BJP: You'll be returning to California soon -- what will you be doing there this time?
DD: I will be hanging out with Allen Kepler doing interviews, radio liners and all that good stuff. We plan to be jumping in with the guys at Spaghettini's and crashing Melanie Maxwell's 10th Anniversary Party for Smooth Jazz News.
BJP: You have a dynamite saxophone player in Dave Krug, as well, and you two complement each other very well. How would you describe him as a bandmate? How was it to work with Bill Steinway and Moyes Lucas at Catalina? And your bass player, Jesse Powers, how did you connect with him?
DD: Dave is a genius. His tone, and skill on sax are amazing. I am sure that he will one day be the next Michael Brecker. Dave is a very good listener and is teachable. He understands the idea of dynamics and all of that. He is also fun to travel with. Working with Bill and Moyes was eye opening. These guys are incredibly professional musicians all the way around. They brought their A game to the rehearsal and their AA game to the gig! Moyes had contacted me through MySpace offering to put together the musicians I would need for the Catalina show. I took a risk but I knew two minutes into the rehearsal that it would be a hot show. When I was a Ft. Dix hanging out at a Guitars and Saxes show I was talking with Jessy J. She had worked with both of these guys in the past and assured me that everything would be fine. And it WAS! As for Jesse Powers, he is my long time friend and mentor. We met at a jam 14 years ago. It was awesome to be able to take him on this trip. Jessie and I play together in Baltimore a lot and I am sure that we will continue.
BJP: Are you ready to begin composing new tunes for another CD? Any ideas of who might play on the next one?

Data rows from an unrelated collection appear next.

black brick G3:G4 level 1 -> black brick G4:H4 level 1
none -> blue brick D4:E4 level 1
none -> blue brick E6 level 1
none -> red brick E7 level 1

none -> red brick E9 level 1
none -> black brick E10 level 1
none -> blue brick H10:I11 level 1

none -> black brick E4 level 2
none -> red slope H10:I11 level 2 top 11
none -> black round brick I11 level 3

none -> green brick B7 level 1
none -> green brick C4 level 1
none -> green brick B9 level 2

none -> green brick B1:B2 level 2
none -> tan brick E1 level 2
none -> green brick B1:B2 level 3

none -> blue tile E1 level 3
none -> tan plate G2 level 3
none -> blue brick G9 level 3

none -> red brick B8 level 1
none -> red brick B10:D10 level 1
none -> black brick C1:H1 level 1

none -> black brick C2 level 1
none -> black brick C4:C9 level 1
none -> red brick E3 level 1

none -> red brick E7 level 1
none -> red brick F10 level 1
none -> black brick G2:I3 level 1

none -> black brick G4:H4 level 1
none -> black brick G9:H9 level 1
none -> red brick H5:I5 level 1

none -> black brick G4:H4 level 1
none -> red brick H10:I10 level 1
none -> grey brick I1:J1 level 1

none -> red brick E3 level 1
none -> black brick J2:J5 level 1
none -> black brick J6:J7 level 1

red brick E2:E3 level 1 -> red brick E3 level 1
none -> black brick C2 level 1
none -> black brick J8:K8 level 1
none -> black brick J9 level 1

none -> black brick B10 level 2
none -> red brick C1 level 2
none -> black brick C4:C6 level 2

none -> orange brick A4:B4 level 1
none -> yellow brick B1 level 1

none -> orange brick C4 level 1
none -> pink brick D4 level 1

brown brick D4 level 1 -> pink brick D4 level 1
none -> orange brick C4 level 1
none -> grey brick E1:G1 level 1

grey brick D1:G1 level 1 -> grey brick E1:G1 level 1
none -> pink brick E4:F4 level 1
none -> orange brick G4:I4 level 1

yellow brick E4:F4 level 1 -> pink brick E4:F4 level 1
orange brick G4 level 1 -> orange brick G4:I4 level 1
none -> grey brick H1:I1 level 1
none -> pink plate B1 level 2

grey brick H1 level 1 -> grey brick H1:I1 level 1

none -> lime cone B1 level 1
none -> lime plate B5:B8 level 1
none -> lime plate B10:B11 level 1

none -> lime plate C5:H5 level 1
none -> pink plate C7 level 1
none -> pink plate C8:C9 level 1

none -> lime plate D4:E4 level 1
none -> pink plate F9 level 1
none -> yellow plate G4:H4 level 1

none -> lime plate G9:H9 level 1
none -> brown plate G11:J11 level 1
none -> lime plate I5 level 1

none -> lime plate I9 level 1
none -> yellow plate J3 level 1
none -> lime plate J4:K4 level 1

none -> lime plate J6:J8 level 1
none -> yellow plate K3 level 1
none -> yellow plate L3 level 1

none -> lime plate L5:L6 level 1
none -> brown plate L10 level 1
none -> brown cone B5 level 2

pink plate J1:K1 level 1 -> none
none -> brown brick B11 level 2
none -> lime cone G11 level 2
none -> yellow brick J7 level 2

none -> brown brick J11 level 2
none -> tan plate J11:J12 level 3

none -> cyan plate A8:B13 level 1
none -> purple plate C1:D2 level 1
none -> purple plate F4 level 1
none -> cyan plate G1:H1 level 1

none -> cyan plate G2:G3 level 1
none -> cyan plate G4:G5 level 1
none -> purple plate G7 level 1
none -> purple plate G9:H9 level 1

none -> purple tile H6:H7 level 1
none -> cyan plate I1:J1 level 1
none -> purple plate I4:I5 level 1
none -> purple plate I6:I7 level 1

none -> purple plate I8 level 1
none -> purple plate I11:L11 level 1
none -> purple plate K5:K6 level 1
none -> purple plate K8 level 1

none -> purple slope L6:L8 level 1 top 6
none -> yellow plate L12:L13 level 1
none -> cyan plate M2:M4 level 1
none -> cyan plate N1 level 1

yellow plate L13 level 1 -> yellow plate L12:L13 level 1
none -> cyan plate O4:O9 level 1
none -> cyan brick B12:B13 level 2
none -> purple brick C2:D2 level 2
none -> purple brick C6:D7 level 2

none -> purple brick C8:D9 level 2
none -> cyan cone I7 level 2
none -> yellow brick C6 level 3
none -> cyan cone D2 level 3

DD: Yes, I am composing and thinking about new music for the next CD. I like working with Eric Copeland and we will continue our relationship into the next CD. Definitely Gary Lunn - bass and Dan Needam - drums will be on it. I also have something for Jay Rowe in mind. One big thing I am really thinking about is how to stay commercial but also grow deeper as an artist. The inspiration to meet that challenge came from a recent conversation with Jason Miles who I deeply respect.
BJP: You're a tireless player, obviously you love what you're doing ~~ what is it you're hoping to convey to the fans when you're up there playing?
DD: I am creating moments with the fans. I want them to remember the experience, buy a CD and take it home with them -- I can even sign it! Next time I hope they bring all their friends! It is really one big party when we play. We like to have a lot of fun. My job is to entertain the fans. I am there for them and I'm always aware of their needs. I want to "bring it" to them.
BJP: Is there anything you'd like to share with fans as far as what your music means to you?
DD: Yes, this is what I want the fans to know about me: I am truly grateful for the gifts I have. Yes, I have worked very hard to learn the craft of playing music, but I do believe that I was born to do this and it was a gift given to me by my Father to be shared with others.
BJP: Thanks so much for sharing your thoughts, Drew. And I wish you safe traveling and a great, productive time in California on your trip out there!
DD: Thanks for the questions, and I'm sure I'll have a lot to tell you when we get back!
BJP: Great, I'm looking forward to it!